Burning at the stake he considered would give no martyr a fair opportunity of showing how much he could suffer, and even the Chinese system of cutting off small pieces of meat daily while the victim is retained with his toes in his mouth after the fashion of whiting on table he considered was far too easy a death, for the true martyr. And the ladies about St. Anne’s adored him, and the men – the men did not.

Yet one night while he was returning to his peaceful nest after seeing a fair sister – sister only in the church – home, he was encountered by four masked men, who, threatening him with pistols, made him enter a closed carriage, and then drove off with him, whereto he never knew.

Two hours later they alighted and forced him to go into a great gloomy house, heeding not his prayers, nor his threats. In a room wherein they stood, masked and mysterious, they compelled him to take off his clerical attire, and don that of a Pierrot. At first he refused, but the lighted end of a cigar applied to the nape of his neck decided him to do the bidding of the wretches.

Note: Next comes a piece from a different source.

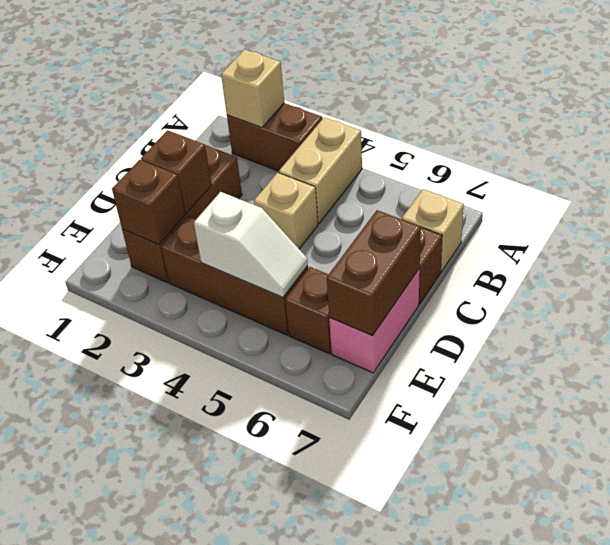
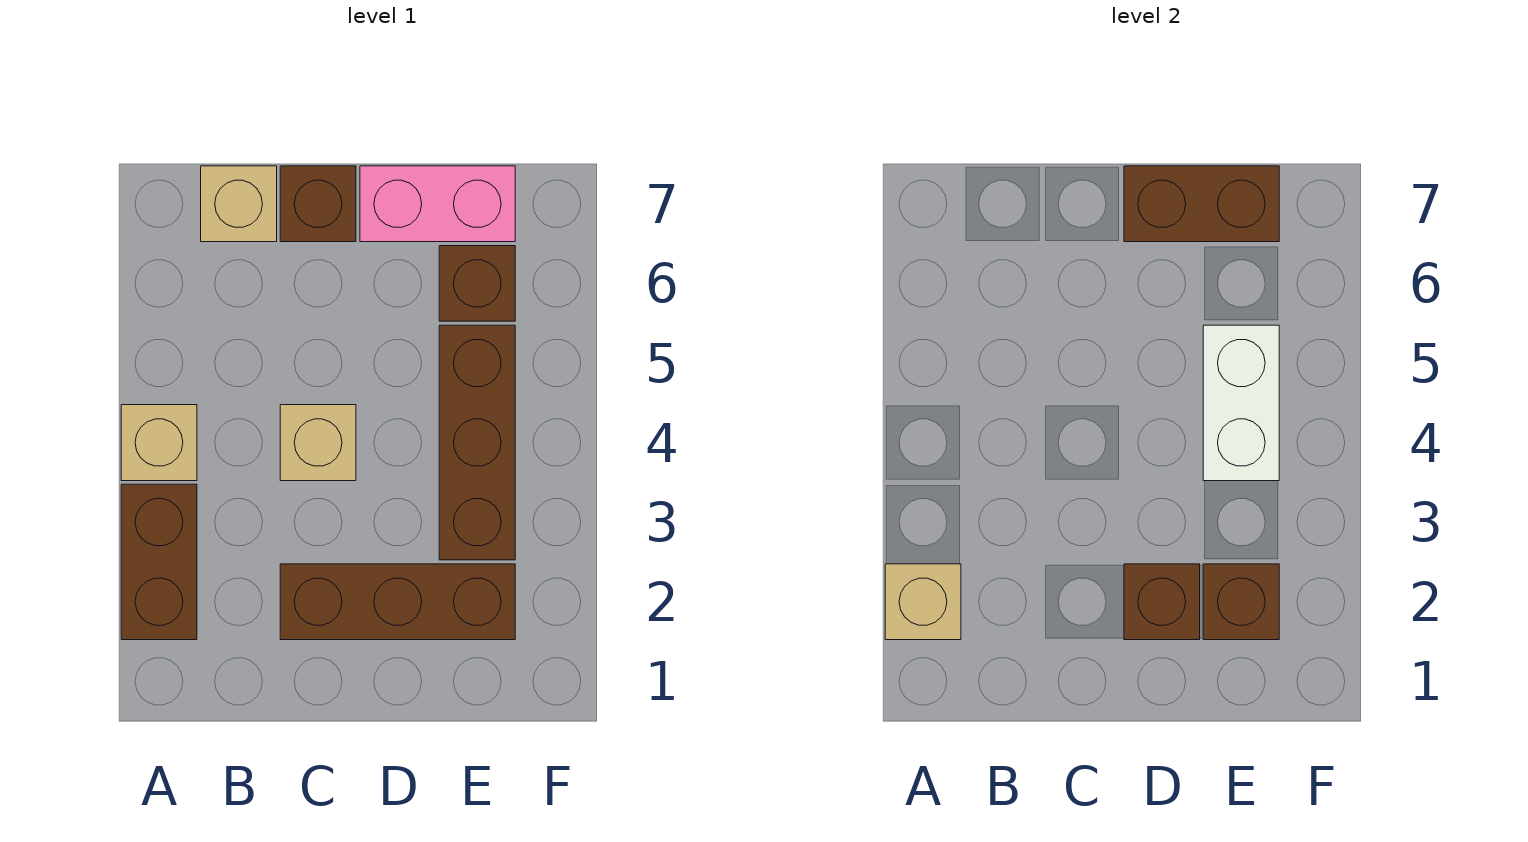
tan brick A4:B4 level 1 -> tan brick A4 level 1
white slope E4:E5 level 2 top 4 -> white brick E4:E5 level 2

His day of martyrdom had not dawned yet, he told himself, when it came it must be that all the world should see it, and be thereby strengthened. Now, such an example as he would show would be lost.

Then, when clad à la Pierrot, there came dancing to him a girl in short skirts, whom he was ordered to smile at and to kiss. Vainly he refused; hot cigars [End Page 387] threatened him, a steel fork found out how thin were his clothes, and he knew that for a while martyrdom must be postponed. The agony struck deep into his heart, and he was as water.

“Smile at her and then go up and kiss her," cried a voice in his ear, and the click of pistols chorussed [sic] the request so that his reverence did all this as well as he could...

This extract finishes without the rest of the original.